Data Streaming Journey: Moving from MySQL to BigQuery with Kafka Connect and Debezium

Mohamed Dhaoui
11 min readNov 27, 2023

--

In the ever-evolving landscape of data management and analytics, the need for real-time, scalable, and efficient data streaming solutions has become paramount. In this data-driven era, organizations are seeking ways to seamlessly transfer and synchronize data between diverse databases and cloud platforms. This article embarks on a journey into the realm of data streaming, exploring how to establish a robust pipeline for streaming data between MySQL and BigQuery using Kafka and Debezium. Let’s start 🚀 !

1. Why Use Debezium and Kafka Connect?

When it comes to streaming data from Relational database (Postresql, MySQL..) to BigQuery or any relatioal or anaytics database, the combination of Debezium and Kafka Connect stands out as a powerful and agnostic solution. Numerous alternatives exist within Google Cloud Platform (GCP), such as utilizing the managed service DataStream or integrating Debezium with Pubsub and Dataflow. However, I aim to initiate this series of articles with agnostic, standard, and open-source tools and below more arguments 😊 :

Real-Time Change Data Capture (CDC):

Change Data Capture (CDC) is a technique for capturing and recording all the changes made to a database over time. This allows for real-time data replication, making it easy to keep multiple systems in sync. CDC does this by detecting row-level changes in database source tables, which are characterized as “Insert,” “Update,” and “Delete” events. CDC then notifies other systems or services that rely on the same data.​

Debezium specializes in CDC; it’s an open-source platform that allows you to easily stream changes from your MySQL database to other systems using CDC. It works by reading MySQL binlog to capture data changes in a transactional manner, so you can be sure that you’re always working with the most up-to-date data. This granular level of data capture allows for accurate and timely streaming of updates, inserts, and deletes, ensuring that the destination system stays synchronized with the source

Fault Tolerance and Scalability:

Kafka, at its core, is designed for fault tolerance and scalability. The distributed nature of Kafka ensures that even in the face of node failures, data streams remain available and consistent. Kafka Connect further enhances this by providing a scalable framework for managing connectors, making it well-suited for handling large volumes of data and adapting to the evolving needs of a data streaming journey.

Seamless Integration with Kafka:

Kafka Connect, an integral part of the Apache Kafka ecosystem, acts as the bridge between Kafka and external data sources or sinks. Its modular connectors facilitate the easy integration of various systems. Debezium, as a specialized connector for databases, integrates seamlessly with Kafka Connect, forming a robust foundation for building scalable and fault-tolerant data pipelines.

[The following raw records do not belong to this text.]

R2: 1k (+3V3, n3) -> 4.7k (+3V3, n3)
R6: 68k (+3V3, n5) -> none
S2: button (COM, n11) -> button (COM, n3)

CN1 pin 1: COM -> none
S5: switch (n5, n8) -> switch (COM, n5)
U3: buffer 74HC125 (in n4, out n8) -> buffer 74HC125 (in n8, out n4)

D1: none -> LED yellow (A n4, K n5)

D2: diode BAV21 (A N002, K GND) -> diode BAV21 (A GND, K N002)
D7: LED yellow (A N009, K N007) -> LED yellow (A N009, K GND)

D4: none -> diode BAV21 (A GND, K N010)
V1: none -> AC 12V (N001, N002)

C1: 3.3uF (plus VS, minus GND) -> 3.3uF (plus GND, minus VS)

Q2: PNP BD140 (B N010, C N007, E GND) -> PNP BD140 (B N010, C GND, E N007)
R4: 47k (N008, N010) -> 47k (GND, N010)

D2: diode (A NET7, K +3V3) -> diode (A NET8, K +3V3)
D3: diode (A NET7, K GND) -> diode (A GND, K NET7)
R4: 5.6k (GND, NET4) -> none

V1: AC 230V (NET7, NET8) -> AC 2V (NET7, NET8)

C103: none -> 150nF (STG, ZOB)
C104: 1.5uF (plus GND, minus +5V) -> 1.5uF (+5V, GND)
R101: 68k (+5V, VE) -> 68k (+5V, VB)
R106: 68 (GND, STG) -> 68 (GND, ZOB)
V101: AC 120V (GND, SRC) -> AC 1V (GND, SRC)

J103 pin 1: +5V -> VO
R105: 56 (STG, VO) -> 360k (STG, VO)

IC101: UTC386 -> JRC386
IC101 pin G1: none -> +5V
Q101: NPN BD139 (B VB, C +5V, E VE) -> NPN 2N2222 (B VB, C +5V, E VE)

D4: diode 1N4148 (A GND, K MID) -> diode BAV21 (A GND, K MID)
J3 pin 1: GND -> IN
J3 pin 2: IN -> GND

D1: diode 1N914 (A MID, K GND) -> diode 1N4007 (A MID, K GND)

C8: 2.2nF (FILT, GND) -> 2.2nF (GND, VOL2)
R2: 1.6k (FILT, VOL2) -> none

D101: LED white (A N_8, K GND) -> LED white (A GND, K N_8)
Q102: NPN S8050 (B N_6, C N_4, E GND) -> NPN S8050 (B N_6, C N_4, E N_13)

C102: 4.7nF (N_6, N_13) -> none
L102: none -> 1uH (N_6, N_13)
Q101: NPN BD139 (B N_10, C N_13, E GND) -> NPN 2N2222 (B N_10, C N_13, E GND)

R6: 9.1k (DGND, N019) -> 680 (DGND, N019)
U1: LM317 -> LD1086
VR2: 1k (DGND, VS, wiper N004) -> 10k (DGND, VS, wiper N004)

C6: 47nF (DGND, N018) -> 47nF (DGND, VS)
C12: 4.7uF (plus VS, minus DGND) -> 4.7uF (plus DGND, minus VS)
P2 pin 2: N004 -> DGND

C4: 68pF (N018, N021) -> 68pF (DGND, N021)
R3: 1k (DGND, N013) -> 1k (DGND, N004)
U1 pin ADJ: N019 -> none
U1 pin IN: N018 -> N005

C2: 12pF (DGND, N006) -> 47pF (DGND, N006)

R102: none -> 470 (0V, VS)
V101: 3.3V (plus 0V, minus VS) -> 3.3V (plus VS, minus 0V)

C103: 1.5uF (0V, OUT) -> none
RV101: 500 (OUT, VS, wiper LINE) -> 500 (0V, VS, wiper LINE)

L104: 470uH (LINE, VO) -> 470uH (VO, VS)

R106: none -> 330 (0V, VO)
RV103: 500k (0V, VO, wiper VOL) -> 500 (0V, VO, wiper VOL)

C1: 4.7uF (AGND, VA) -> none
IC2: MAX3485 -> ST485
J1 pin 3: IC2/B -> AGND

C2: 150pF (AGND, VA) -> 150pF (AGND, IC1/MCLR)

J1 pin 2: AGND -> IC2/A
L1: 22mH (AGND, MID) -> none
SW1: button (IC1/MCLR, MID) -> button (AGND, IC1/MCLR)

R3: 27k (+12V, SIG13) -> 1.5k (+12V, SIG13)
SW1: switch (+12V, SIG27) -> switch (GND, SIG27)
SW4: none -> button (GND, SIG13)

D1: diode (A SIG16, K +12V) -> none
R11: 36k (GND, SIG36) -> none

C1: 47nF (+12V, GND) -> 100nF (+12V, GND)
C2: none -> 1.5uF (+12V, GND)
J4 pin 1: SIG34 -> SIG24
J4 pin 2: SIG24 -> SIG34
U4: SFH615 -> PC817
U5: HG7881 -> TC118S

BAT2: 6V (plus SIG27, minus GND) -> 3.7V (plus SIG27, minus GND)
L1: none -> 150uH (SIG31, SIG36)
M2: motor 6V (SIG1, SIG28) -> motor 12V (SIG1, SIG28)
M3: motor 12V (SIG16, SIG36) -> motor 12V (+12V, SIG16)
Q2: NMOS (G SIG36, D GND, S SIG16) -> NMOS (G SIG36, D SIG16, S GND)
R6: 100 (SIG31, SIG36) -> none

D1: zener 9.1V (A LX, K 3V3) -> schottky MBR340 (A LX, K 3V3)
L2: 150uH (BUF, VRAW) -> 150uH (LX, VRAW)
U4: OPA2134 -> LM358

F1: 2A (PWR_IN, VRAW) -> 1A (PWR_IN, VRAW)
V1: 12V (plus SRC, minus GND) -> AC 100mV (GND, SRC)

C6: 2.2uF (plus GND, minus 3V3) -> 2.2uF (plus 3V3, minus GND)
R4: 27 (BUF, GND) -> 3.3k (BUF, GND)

Simplified Configuration and Deployment:

Debezium and Kafka Connect make configuration and deployment straightforward. With Debezium’s connectors handling the intricacies of database-specific changes, and Kafka Connect managing the flow of data, the setup process becomes streamlined. This simplicity translates to reduced development time and lower maintenance overhead, allowing organizations to focus on deriving value from their streaming data.

In summary, the combination of Debezium and Kafka Connect offers a compelling solution for streaming data from MySQL to BigQuery. It empowers organizations with real-time data synchronization, fault tolerance, and scalability, providing the foundation for building a data streaming journey that aligns with the demands of the modern data landscape.

2. Prerequisite and Assumption

To start syncing data from MySQL to BigQuery we will need following components:

  • Apache Zookeeper: ZooKeeper is used in distributed systems for service synchronization and as a naming registry. When working with Apache Kafka, ZooKeeper is primarily used to track the status of nodes in the Kafka cluster and maintain a list of Kafka topics and messages.
  • Apache Kafka.
  • Kafka Connect.
  • Debezium service with MySQL connector and Google BigQuery connector plugins.
  • MySQL database: we will setup a local SQL database for the demo but feel free to replace it by a managed or any SQL database.

3. High level architecture:

In order to implement real-time CDC-based change replication from MySQL to Bigquery, we will implement the following architecture ⤵️:

The Bigquery Sink connector streams CDC events stored in Kafka topic and sent by Debezium, automatically transforms events to the DML SQL statements (INSERT / UPDATE / DELETE), and executes SQL statements in the target database in the order they were created. It also supports bulk load into columnar databases. The same setup of CDC can be used to connect the following databases (sources) :

  • Microsoft SQL Server
  • MongoDB
  • MySQL
  • Oracle
  • IBM DB2
  • PostgreSQL

To the following destinations:

  • File storage (S3, GCS..)
  • Relational database.
  • Snowflake.
  • Amazon Redshift.
  • Google BigQuery.
  • Azure Synapse Analytics.
  • ElasticSearch

4. Setup required services

1. Let’s start with creating a new directory. Open Terminal and run:

$ mkdir kafka-connect-tuto && cd kafka-connect-tuto

2. Create a plugins directory:

$ mkdir plugins

3. Download Debezium mysql plugin:

$ wget https://repo1.maven.org/maven2/io/debezium/debezium-connector-mysql/2.1.1.Final/debezium-connector-mysql-2.1.1.Final-plugin.tar.gz -O mysql-plugin.tar.gz
$ tar -xzf mysql-plugin.tar.gz -C plugins

4. Download BigQuery plugin and put the contents into your plugins directory (in this tutorial we are using version v2.4.3). Now your plugins directory should look like this:

$ ls plugins
debezium-connector-mysql		wepay-kafka-connect-bigquery-2.4.3

In order to setup kafka and zookeeper, we can either use the Kafka server available in GCP marketplace or use docker-compose. In this article, I will go with the second option for cost purpose.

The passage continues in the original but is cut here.